Taylor polynomial of 1/(2+x-2y)

[Combinatus]

Homework Statement

Find the Taylor polynomial of degree 3 of $$\frac{1}{2+x-2y}$$ near (2,1).

Homework Equations

The Attempt at a Solution

I have already solved this problem by evaluating the R^2 Taylor series; I'm mostly curious about another aspect of the problem.

By substituting u = x-2y, it would seem that we can use the Maclaurin expansion of $$g(u) = \frac{1}{2+u}$$, and then substitute back to the original variables (since f(x,y) ~= g(u) when (x,y) ~= (2,1)) to get the relevant Taylor series for f(x,y).

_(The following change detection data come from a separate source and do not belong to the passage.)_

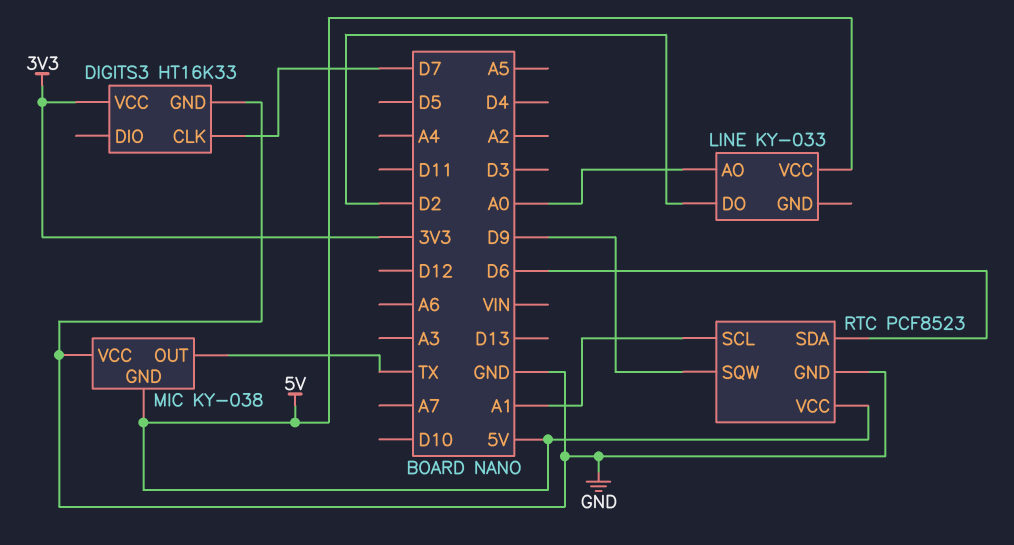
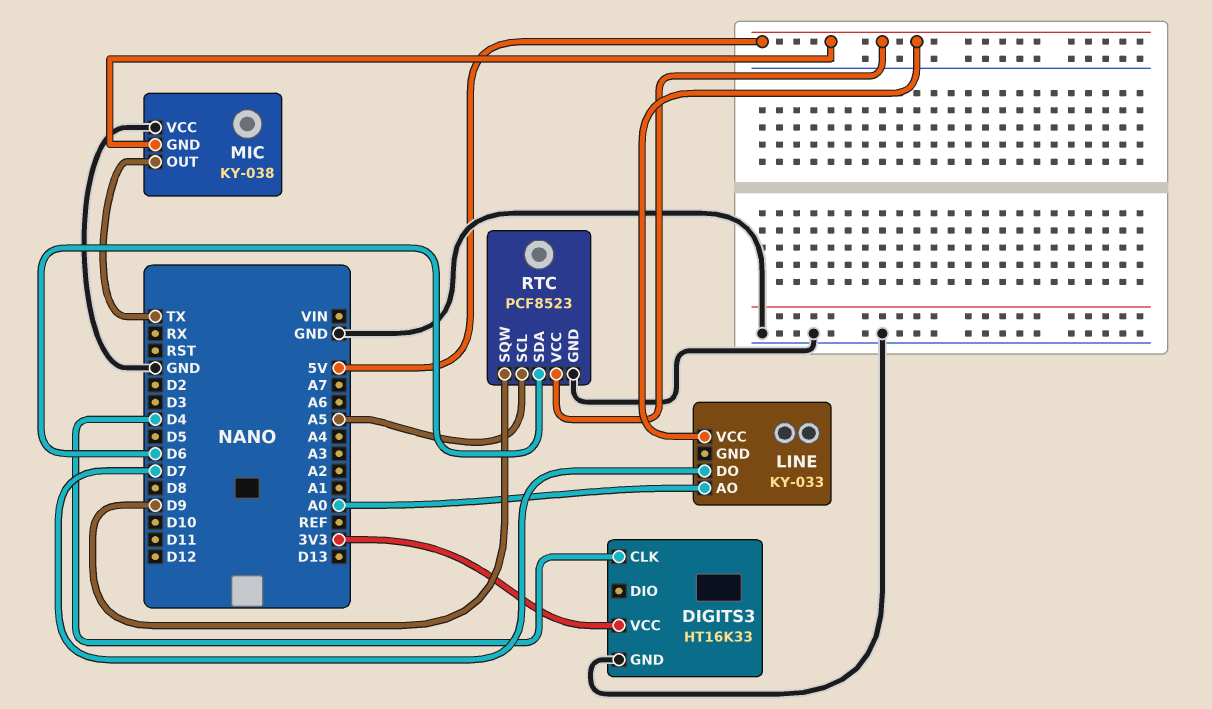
DIGITS3 pin CLK: D7 -> D4
LINE pin DO: D2 -> D7
RTC pin SCL: A1 -> A5

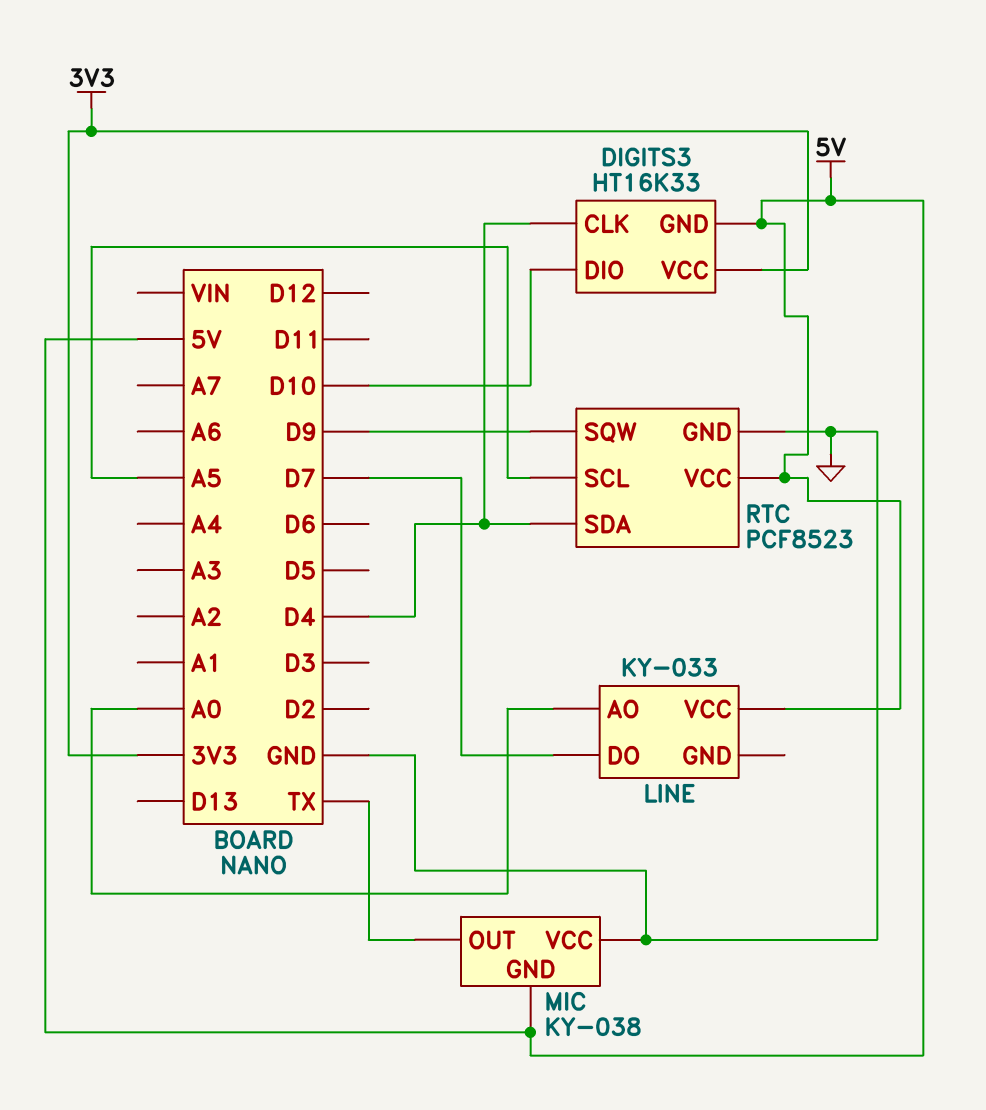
DIGITS3 pin DIO: none -> D10
DIGITS3 pin GND: GND -> 5V
RTC pin SDA: D6 -> D4

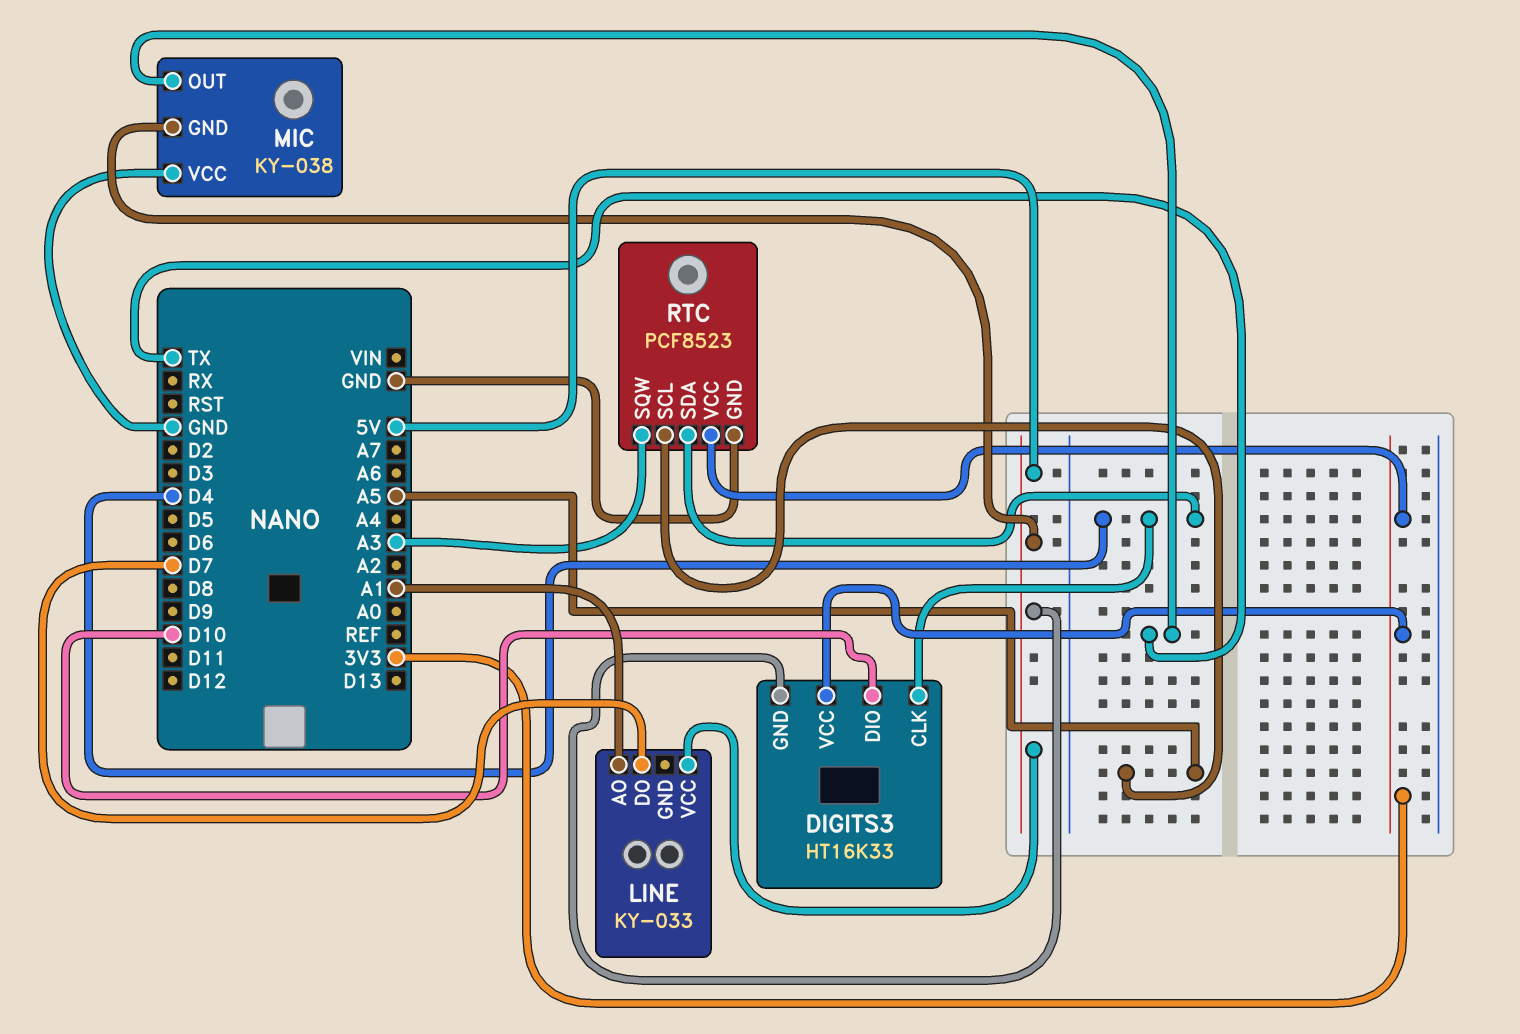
LINE pin AO: A0 -> A1
RTC pin SQW: D9 -> A3
RTC pin VCC: 5V -> 3V3

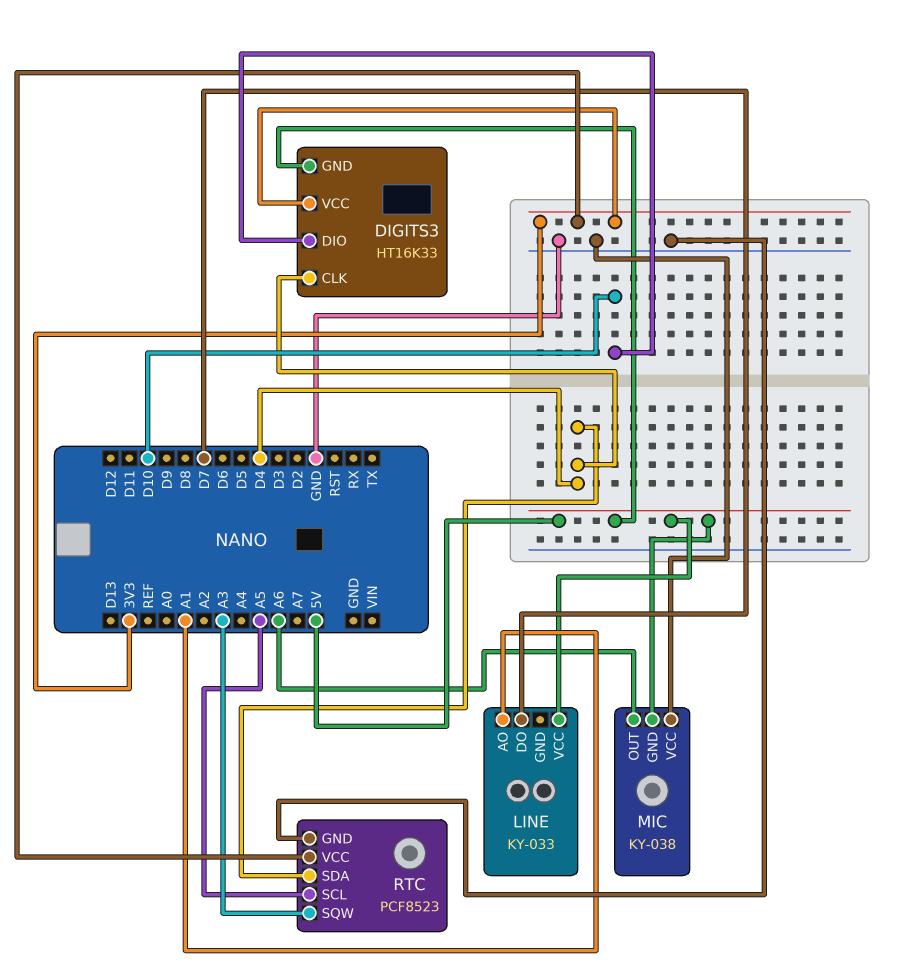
MIC pin OUT: TX -> A6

I seem to be getting the wrong answer with this approach, but I'm curious why this is the case. Does this approach work under certain conditions for multivariable functions, or should it work in general if a relevant substitution can be made, indicating that I've made an arithmetical error somewhere?

Thanks.

 

[Mark44]

What did you get for your Maclaurin expansion for 1/(2 + u)? I think your approach might work, but I'm not sure of it. Keep in mind that you want to work with (1/2) *1/(1 + u/2).

 

[Dick]

It should work fine if you are doing it correctly.

 

[Combinatus]

What did you get for your Maclaurin expansion for 1/(2 + u)?

$$P_3(u) = \frac{1}{2} - \frac{1}{4}u + \frac{1}{8}u^2 - \frac{1}{16}u^3$$

So, substituting u = x - 2y, we get

$$P_3(x-2y) = \frac{1}{2} - \frac{x-2y}{4} + \frac{(x-2y)^2}{8} - \frac{(x-2y)^3}{16}$$...oh, nice, it does work out. I must have misplaced a sign somewhere when verifying the solution. The key to the problem states the third-degree Taylor polynomial of the initial function simply as

(1/2) - (1/4)*(x-2) + (1/2)*(y-1) + (1/8)*(x-2)^2 - (1/2)*(x-2)(y-1) + (1/2)*(y-1)^2 - (1/16)*(x-2)^3 + (3/8)*((x-2)^2)*(y-1) - (3/4)*(x-2)((y-1)^2) + (1/2)*((y-1)^3)), which equals what I obtained with the lengthy approach of evaluating the relevant partial derivatives. Wolframalpha seems to verify that the two polynomials are equal.

I'm not very comfortable with approaches that happen to work out that I don't really understand though.

 

[Dick]

The taylor series is an expansion of the function in powers of x and y. So is the expansion by series you did. It's not an accident they are equal. They are both doing the same thing. It's often easier to do it by series (if you can) than computing all of the high order derivatives.